Let’s boil down Barnes & Noble’s (BKS) Nook nightmare into a handy juxtaposition concerning the price of the digital version of Donna Tartt’s gripping new novel, The Goldfinch.
Barnes & Noble’s Nook price: $14.99.
There are plenty of reasons for the stunning decline of the once-promising Nook. Barnes & Noble has found itself unable to compete with the likes of Apple (AAPL) and Amazon in the broader arena of multipurposed tablets. The New York-based retailer has also been undermined by the continuing migration of its customers from physical stores to online book-buying and by the desire of its risk-averse institutional shareholders to support deep, profit-draining, long-term investments in new frontiers.
Even that doesn’t completely account for the dramatic upending of its Nook business. Barnes & Noble today reported gruesome numbers—a 60 percent drop in its digital division, to $125 million, from its sales in last year’s holiday period. (Sales in its physical stores fell 6.6 percent from the previous year.)
“Sales in the NOOK segment declined year-over-year largely because during the previous holiday season the company introduced two new tablet products, while no new tablets were introduced this year,” said Michael Huseby, Barnes & Noble’s new chief executive, in a statement. “Instead, we executed our plan to sell through our existing high-quality devices.”
That’s true. It’s also not a very robust defense. E-book prices are a big reason why Barnes & Noble is losing this battle. The lopsided pricing on The Goldfinch is one of many examples. Amazon often sells e-books at a loss, using low prices to lure customers into the Kindle ecosystem. It goes so far as to give many books away—the Kindle Owner’s Lending Library allows Kindle owners with Prime membership to “borrow” a free book each month. And a relatively new service called Kindle MatchBook prices digital copies of books at $2.99 or lower, when a customer has already bought the physical version of the book. Barnes & Noble doesn’t have the resources or the relationship with customers to match MatchBook and services like it.

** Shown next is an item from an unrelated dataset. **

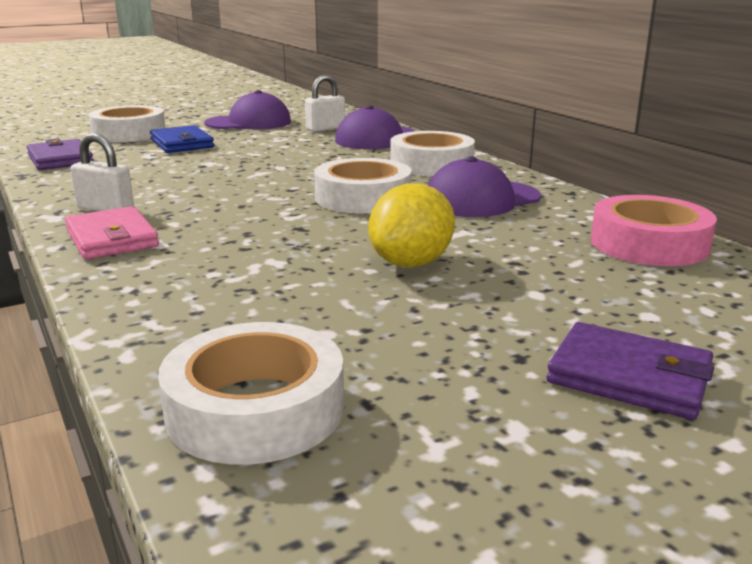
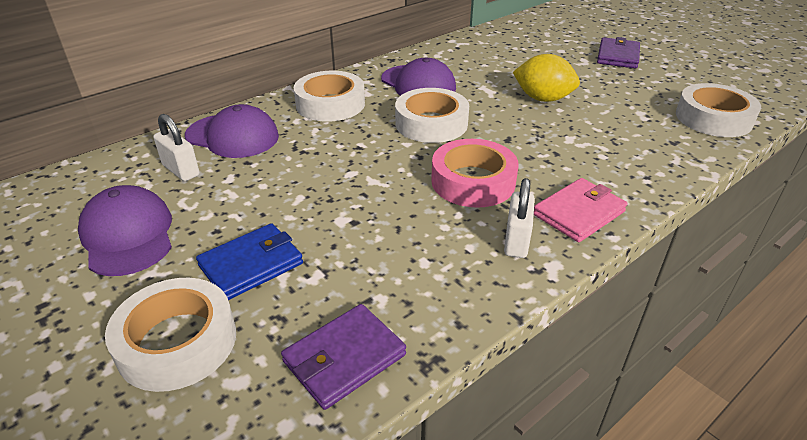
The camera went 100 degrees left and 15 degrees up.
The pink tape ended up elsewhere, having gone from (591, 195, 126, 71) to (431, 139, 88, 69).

Some of the blame here lies with the U.S. Department of Justice. Its successful lawsuit against Apple and major book publishers, for conspiring to set fixed, industrywide prices on e-books, now allows Amazon to set its own often ridiculously low prices. “The Justice Department came in at a time when agency pricing was weakening Amazon’s hold and dispersing the e-book market,” says Mike Shatzkin, CEO of the Idea Logical, a book industry consultancy. “By eliminating fixed prices for e-books, they have handed the advantage back to Amazon. Now everyone else is losing share.”
Not everyone shops for e-book readers based on the prices of digital books, of course. But Barnes & Noble hasn’t given customers many other reasons to opt for the Nook over rival devices. Amazon continues to roll out new publishing services that are exclusive to customers of Amazon. Day One, a smart new literary magazine, includes short stories and poems. Kindle Worlds is a program that opens up a catalog of legal fan-fiction based on well-known literary characters.
Individually these are minor services. Taken together they are links in the chain that is strangling the Nook.
In an interview with the Wall Street Journal yesterday, Huseby said he was committed to the Nook. “Your best chance of success for selling digital content is on your own dedicated devices which have your brand or a co-brand on them,” he said. “If we can leverage an outside partnership to help us with devices, we will do that.”
But Barnes & Noble will need more than a hardware partnership to get out of the trap sprung by Amazon—and the DOJ.